Javier Diez-Aguirre, VP Corporate Marketing, Ricoh Europe said: “Employers are missing an open goal in terms of boosting productivity, with poor access to technology wasting staff time. It’s clear from our research that workers across Europe want their employers to help them become more productive. Better technology access has benefits for the organisation and the employee, saving time and money by empowering smarter working.”
The amount of time employees believe they could save at work each month by using technology to work smarter varies across Europe.

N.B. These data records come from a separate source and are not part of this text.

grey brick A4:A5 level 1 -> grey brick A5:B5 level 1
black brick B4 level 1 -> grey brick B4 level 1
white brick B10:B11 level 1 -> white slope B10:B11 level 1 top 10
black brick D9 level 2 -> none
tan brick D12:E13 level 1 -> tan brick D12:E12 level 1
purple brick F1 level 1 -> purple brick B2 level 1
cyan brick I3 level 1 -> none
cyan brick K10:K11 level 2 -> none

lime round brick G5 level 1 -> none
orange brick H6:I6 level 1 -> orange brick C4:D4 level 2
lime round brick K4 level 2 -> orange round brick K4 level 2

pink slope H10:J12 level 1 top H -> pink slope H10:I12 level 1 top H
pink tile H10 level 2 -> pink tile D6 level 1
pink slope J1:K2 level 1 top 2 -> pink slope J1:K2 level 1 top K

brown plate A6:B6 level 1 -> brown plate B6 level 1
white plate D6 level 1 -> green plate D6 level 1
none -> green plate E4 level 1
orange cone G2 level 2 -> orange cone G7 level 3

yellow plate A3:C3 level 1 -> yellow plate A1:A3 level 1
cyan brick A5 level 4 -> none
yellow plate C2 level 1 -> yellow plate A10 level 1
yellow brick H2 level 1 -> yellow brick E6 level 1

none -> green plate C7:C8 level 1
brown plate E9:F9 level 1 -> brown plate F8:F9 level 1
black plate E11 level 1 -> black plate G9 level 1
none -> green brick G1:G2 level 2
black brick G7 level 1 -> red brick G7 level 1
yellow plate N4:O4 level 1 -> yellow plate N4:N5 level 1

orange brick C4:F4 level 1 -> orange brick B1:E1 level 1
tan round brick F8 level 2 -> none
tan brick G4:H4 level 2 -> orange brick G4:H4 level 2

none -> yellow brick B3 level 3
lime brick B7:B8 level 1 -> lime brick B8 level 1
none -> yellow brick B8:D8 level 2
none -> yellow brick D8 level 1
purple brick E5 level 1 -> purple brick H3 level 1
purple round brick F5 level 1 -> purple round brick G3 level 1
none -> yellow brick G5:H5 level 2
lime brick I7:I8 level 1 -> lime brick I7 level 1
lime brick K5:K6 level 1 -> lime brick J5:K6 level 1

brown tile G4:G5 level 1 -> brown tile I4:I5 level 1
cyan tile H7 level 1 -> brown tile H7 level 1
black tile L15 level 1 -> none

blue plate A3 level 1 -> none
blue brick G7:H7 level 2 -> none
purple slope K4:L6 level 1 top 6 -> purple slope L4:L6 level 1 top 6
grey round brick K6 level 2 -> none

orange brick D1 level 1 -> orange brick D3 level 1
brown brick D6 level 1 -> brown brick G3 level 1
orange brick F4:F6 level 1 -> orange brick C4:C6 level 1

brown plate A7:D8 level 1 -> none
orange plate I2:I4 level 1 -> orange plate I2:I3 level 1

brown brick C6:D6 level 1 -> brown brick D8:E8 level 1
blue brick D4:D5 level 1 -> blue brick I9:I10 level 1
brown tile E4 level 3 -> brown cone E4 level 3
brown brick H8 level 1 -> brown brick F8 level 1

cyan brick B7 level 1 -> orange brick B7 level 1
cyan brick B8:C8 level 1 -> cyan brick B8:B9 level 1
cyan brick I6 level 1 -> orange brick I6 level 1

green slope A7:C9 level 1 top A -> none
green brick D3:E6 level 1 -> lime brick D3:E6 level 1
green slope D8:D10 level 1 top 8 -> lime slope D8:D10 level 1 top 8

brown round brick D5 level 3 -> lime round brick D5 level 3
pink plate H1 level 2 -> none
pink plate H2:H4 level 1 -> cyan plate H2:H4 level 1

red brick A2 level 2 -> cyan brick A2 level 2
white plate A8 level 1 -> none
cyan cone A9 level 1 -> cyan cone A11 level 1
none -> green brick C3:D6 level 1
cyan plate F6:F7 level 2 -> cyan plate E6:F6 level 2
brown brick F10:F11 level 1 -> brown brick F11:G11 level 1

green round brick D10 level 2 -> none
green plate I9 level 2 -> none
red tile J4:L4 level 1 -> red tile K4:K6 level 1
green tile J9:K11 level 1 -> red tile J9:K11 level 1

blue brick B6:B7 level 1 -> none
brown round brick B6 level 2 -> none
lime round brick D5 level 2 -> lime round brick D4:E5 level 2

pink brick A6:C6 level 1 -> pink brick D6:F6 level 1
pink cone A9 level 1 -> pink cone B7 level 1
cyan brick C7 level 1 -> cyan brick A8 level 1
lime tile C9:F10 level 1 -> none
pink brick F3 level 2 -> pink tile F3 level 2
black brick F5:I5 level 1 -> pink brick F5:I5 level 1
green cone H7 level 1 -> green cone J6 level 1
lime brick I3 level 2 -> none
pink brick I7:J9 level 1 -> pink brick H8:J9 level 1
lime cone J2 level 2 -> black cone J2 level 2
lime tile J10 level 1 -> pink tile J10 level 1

In France, workers believe it could save them 1.8 days a month compared with 5.6 days in Russia – over an entire working week. For each individual country the number of days are:
Country | Days | Country | Days |
Russia | 5.6 | Poland | 3.4 |
Slovakia | 4.2 | Switzerland | 3.4 |
Czech Republic | 3.8 | UK & Ireland | 3.2 |
Germany | 3.8 | Turkey | 3.2 |
Hungary | 3.8 | Spain | 3.1 |
Norway | 3.8 | Austria | 2.9 |
Sweden | 3.6 | Finland | 2.8 |
Italy | 3.5 | Denmark | 2.1 |
Netherlands | 3.5 | Belgium & Lux. | 1.8 |
Portugal | 3.5 | France | 1.8 |
European average | 3.5 |
Find out more at www.ricoh-europe.com/thoughtleadership.
Note to editors: Number of days saved per month = Total no. of minutes saved per year (‘Av. no. of minutes respondents said they could save’ x ‘number of working days per year for country’) / 12 / 60 / 7.5
Number of working days per year = ‘252 (total no. of working days in 2017) – minimum holiday allowance in each country’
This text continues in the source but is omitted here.